On November 25, 2015, the Fifth Circuit Court of Appeals in MM Steel, L.P. v. JSW Steel (USA), 2015 U.S. App. LEXIS 20520, affirmed a $156 million antitrust jury verdict against a steel manufacturer in a Sherman Act Section 1 case. The jury in the court below had found that the plaintiff steel distributor was forced out of business when two of its competitors conspired to pressure certain steel manufacturers not to supply it with steel. The Fifth Circuit’s opinion accepted a framework for evaluating group boycotts and concerted refusals to deal that sets a low bar for future plaintiffs and calls into question the circumstances in which a manufacturer can pursue its own self-interest in choosing to deal with incumbent customers who threaten not to purchase its products if it sells to their competitors.
Key takeaways from the opinion are:
- Businesses continue to have the right to determine with whom they want to deal and the right to unilaterally refuse to deal with other entities, but those rights must be exercised carefully;
- A manufacturer can listen to distributors’ complaints and independently decide what is in its best interests, but must avoid conduct which could lead a jury to infer an agreement with the complaining distributor that would harm the other distributor;
- Businesses can face antitrust liability for knowingly joining an agreement orchestrated by others even if they had no involvement in orchestrating it themselves;
- Prohibited antitrust agreements can be established by circumstantial evidence and inference;
- Refusals to deal with other entities are easier to defend as unilateral if they are consistent with preexisting company policies; and
- Group boycott agreements like the ones in this case are considered per se illegal meaning that companies alleged to have knowingly joined such agreements will be foreclosed from showing that the agreement did not harm competition.

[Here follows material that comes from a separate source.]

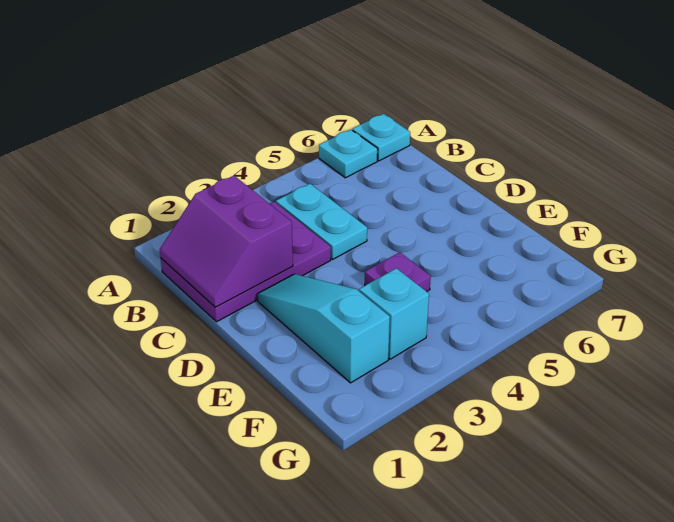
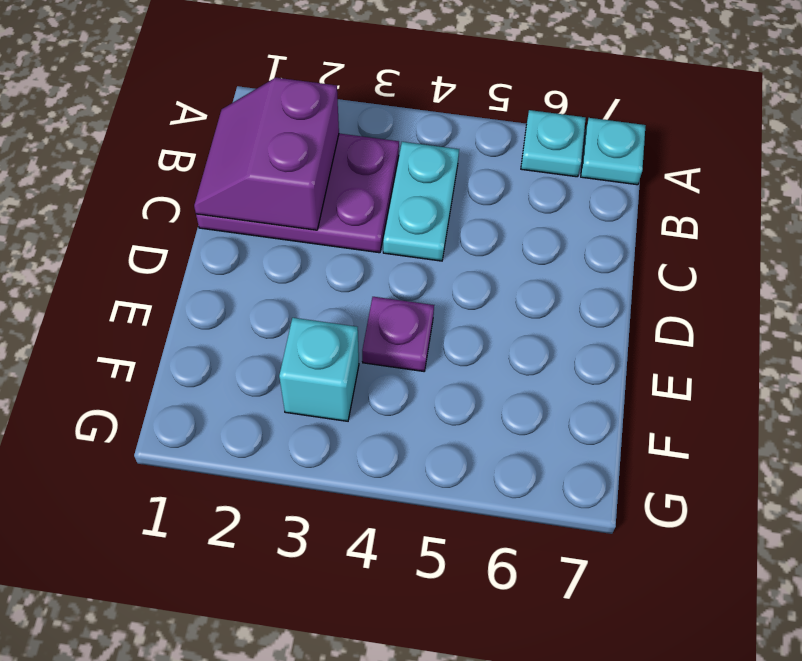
cyan slope D2:F2 level 1 top F -> none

The Fifth Circuit found sufficient evidence to support the jury’s finding that JSW joined the horizontal distributor conspiracy, but not Nucor.
JSW had initially entered a contract to sell to MM, but breached that contract after AA and Chapel each threatened not to buy from JSW if it sold to MM. According to the Fifth Circuit, that both AA and Chapel “made these threats within several weeks of each other was sufficient evidence for a reasonable juror to conclude that JSW was aware of the horizontal conspiracy to exclude MM from the market” and that “JSW’s abrupt decision to no longer deal with MM following these threats … tended to exclude the possibility” that JSW reached its decision not to sell to MM independently. The court found that a reasonable jury could infer that JSW knew that it was joining a group boycott conspiracy between AA and Chapel.
The court reached a different result with respect to Nucor. Immediately after MM told Nucor that it was open for business, Nucor’s President wrote Chapel to “pledge his ‘fullest support.’” Although there was some evidence that Chapel threatened not to purchase from Nucor if Nucor sold to MM, Nucor declined to sell to MM both before and after those threats were made, in accordance with Nucor’s “incumbency practice” where “Nucor remains loyal to established customers, such as Chapel, in order to maintain its original supply chain.” Thus, unlike JSW, Nucor had never agreed to sell to MM in the first place, and so was not reversing course, which the court found significant. The Fifth Circuit held that this evidence was consistent with the possibility that Nucor’s was acting independently of any conspiracy between AA and Chapel.
The case appears to put a substantial limitation on a manufacturer’s long-acknowledged right to choose with whom it will deal, including its right to deal with one distributor over another when that distributor threatens to withhold business if the manufacturer sells to both. Here, JSW appears to be liable because:
- It received threats from two large customers and not just one of them—thereby permitting the jury inference that JSW knew that AA and Chapel were conspiring; and
- It reneged on its promise, made before AA’s and Chapel’s threats, to sell to MM even though reneging seems equally consistent with the pursuit of its self-interest as with conspiracy under the circumstances of threats by major customers.
Peter K. Huston
+1 415 772 1280
|Scott D. Stein
+1 312 853 7520
| John W. Treece
+1 312 853 2937
1 United States v. Apple, Inc., 791 F.3d 290, 345-46 (2nd Cir. 2015) (Jacobs, J. dissent).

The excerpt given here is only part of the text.